= Giovanni Battista Armenini =

Giovanni Battista Armenini or Armanini (1530-1609) was an Italian art historian, critic, and academic. He was born and died in Faenza. His main contribution was the publication in 1587 of the theoretical treatise on the practice of painting, titled De veri precetti della pittura. Armenini describes that he had the opportunity to travel through Rome, Naples, Milan, Genoa, Venice and other cities of Italy for nine years. In 1564, he became rector of the church of San Tommaso in Faenza.

He dedicated his opus to Guglielmo Gonzaga, Duke of Mantua. In the first book, he speaks of major Renaissance and Mannerist painters of the past including Raphael, Michelangelo, Titian, Antonio da Correggio, Sebastiano Veneziano, Giulio Romano, and Andrea del Sarto. He criticizes later painters like Perino del Vaga, Daniele da Volterra, Domenico Beccafumi, and Parmigianino. Contemporary theoretical books had been published based on writings of Leonardo da Vinci, Giovanni Paolo Lomazzo, and Leon Battista Alberti.

The work was republished by Stefano Ticozzi in Milan in 1820.

In a more strictly philosophical way ( Aesthetics ) his work can be seen as a link between the previous authors of Italian humanism and the subsequent philosophers, such as Félibien des Avaux or the more known Batteux, considered the latter, probably generously, the real starter of modern aesthetics ( Kant ).

Armenini dedicated his treatise "to beginners, to scholars, and to lovers of fine arts", expression fine arts already used by Sebastiano Serlio.
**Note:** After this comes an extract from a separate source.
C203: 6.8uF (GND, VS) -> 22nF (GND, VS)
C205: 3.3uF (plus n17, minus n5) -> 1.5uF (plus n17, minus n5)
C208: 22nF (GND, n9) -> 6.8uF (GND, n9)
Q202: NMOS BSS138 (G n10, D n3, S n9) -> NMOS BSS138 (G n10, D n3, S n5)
Remembering as example of a complete artist "the painter, who was almost a miracle, that accompanied with Architecture, and with histories, the Painting, the Music, and the Poetry was first Gitto Fiorentino", Armenini shows an extraordinary modernity in the composition of the catalog "fine arts". Going on to analyze the meaning of "imitation" in fine arts he states that this is the selection of the best parts of the nature, as already said by Leon Battista Alberti, and in their right composition to make a whole harmonious and natural: "So, in addition to seek the best things of nature, and most perfect, however we have to compensate using the good manner, and so going ahead so well, as you can judge that it's enough, in order that, accorded with the natural good, it becomes a composition of excellent beauty"; and realizing that the artist should not make the bloomer of creating a not unitary forced sticky, as you might see in some works, "because they are composed of the same members, that are beautiful while seeing each one, from the good being picked, but when put together they seem to be unpleasant, and boring, and this because they are members of several beautiful figures, but not of these one". And so the idea that the artist is going to represent the ideal of perfection, "so the Idea of man is the universal man, whose countenance are made then the men".
All these ideas will migrate along decades, and we find them almost identical in later theorists, as in the famed Batteux in his treatise "Les beaux arts réduits à un même principe"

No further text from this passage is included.